Field Effect of a Chemically Assembled Fe3O4 Nanocrystal Film Single‐Electron Transistor

Abstract

The gate voltage dependence of the source‐drain current of a chemically assembled Fe3O4 nanocrystal film single‐electron transistor reflects the energy level splitting of the minority spin 3d band due to two‐electron Coulomb repulsion in each nanocrystal. Using the Langmuir–Blodgett technique, a Fe3O4 nanocrystal self‐assembled film was deposited on a quartz substrate where a three‐terminal electrode made of Au was prefabricated.
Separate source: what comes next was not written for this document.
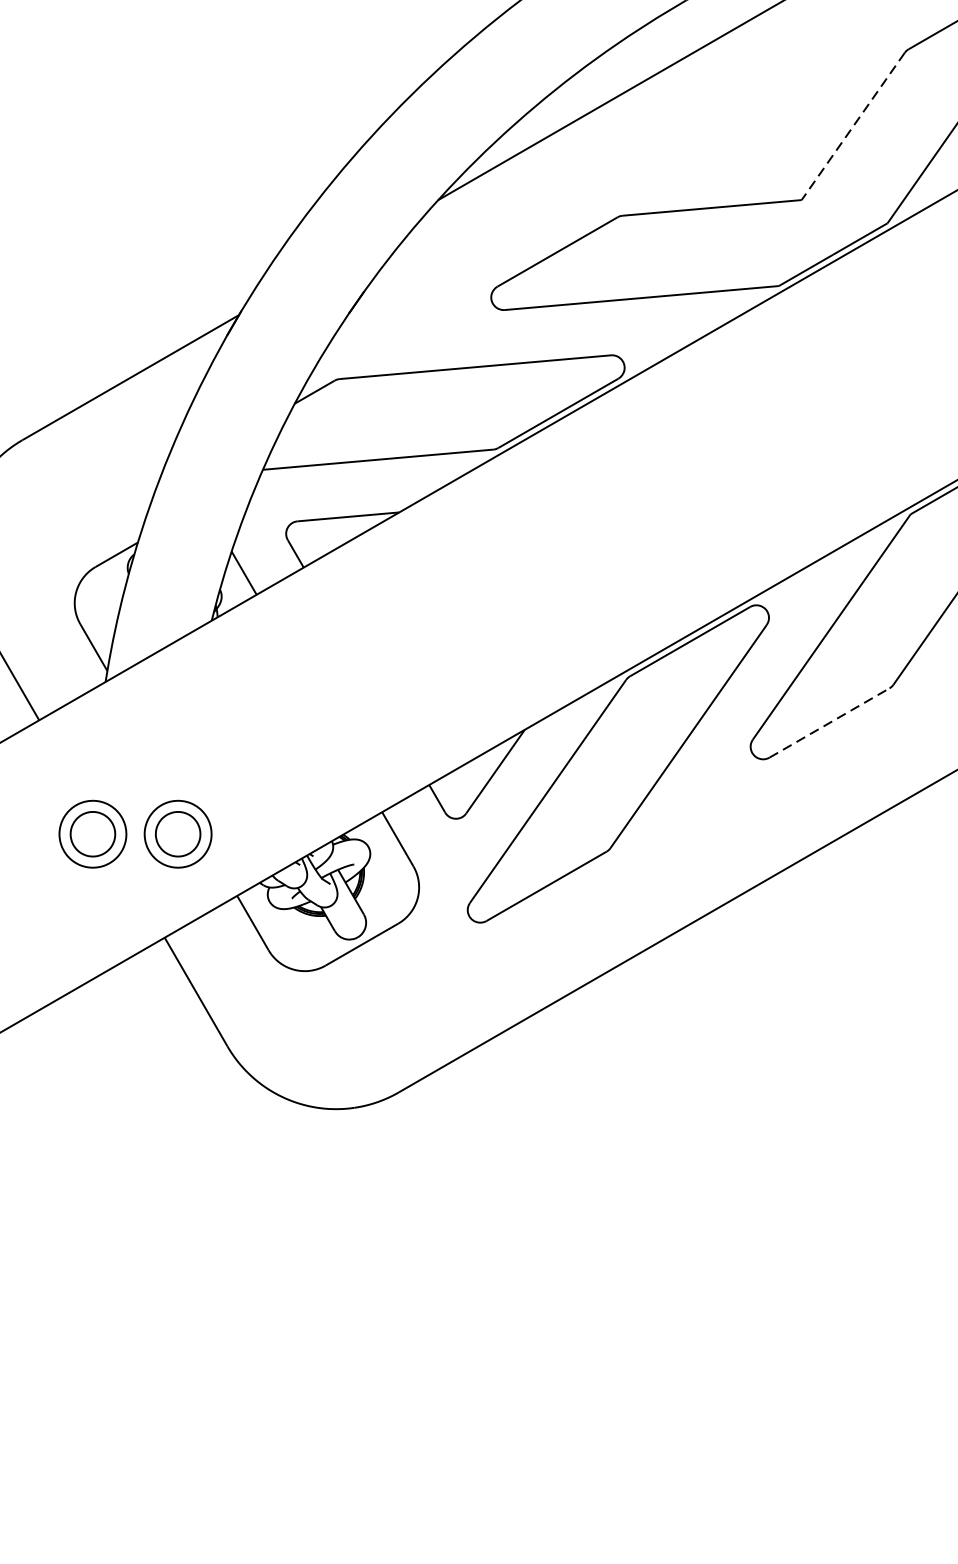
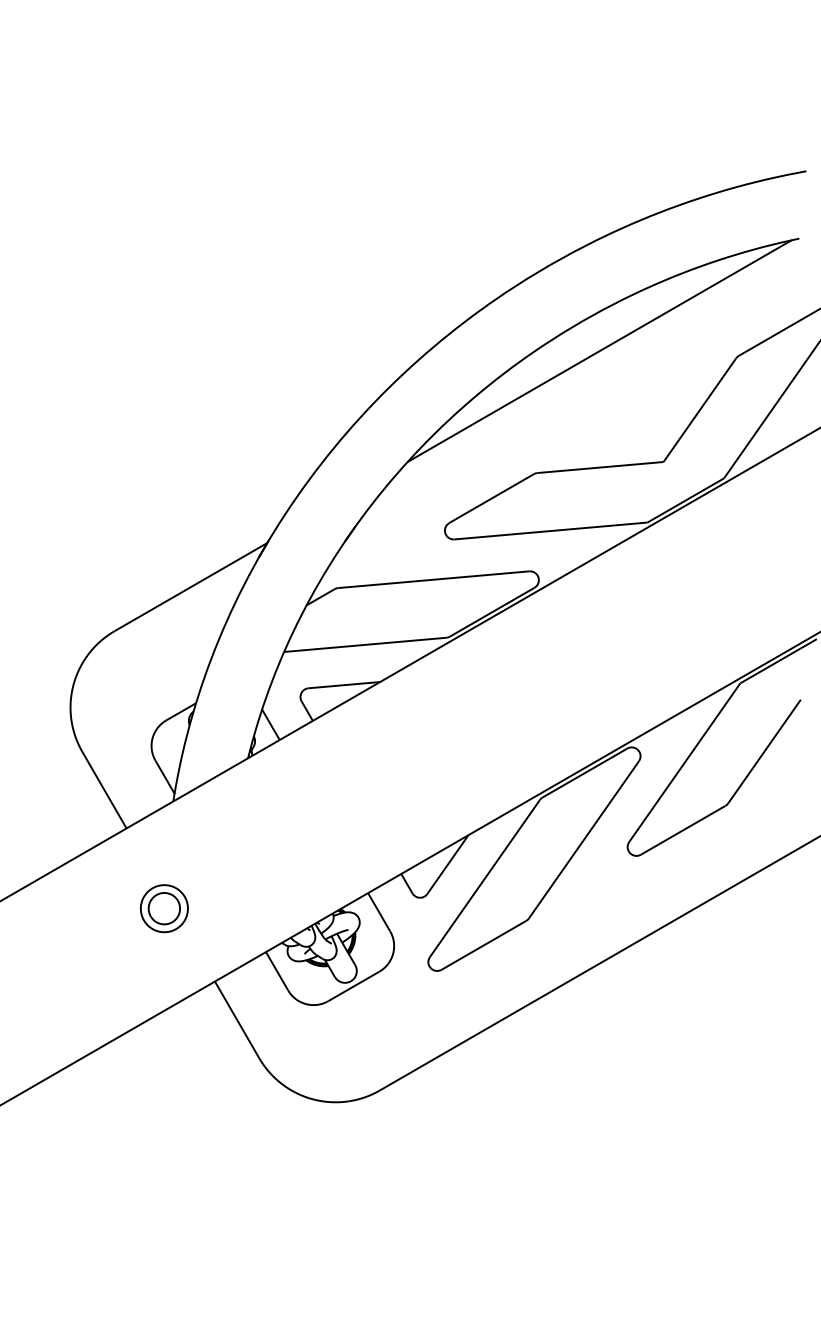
line: (852, 126) -> (699, 410), dashed -> solid
line: (829, 723) -> (683, 830), dashed -> solid
part: (178, 834) -> (224, 908), removed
At 300 K in a magnetic field of 0.2 T, the source‐drain current peaked near the source‐drain bias voltage of 100 V at a gate voltage of +1 to +3 V. At a bias voltage of 100 V, a gate voltage of +1 V amplified the current 13 times more than at a gate voltage of 0 V. Upon increasing the gate voltage to +5 V, the amplification of the current declined to less than three times more than at 0 V. At the optimized gate voltage, by adjusting the empty upper band energy of each Fe3O4 nanocrystal over the gate electrode to match the filled lower band energy outside of the gate electrode, the tunneling current can be greatly increased, because electron transport via the empty state of each nanocrystal over the gate electrode requires no extra energy cost.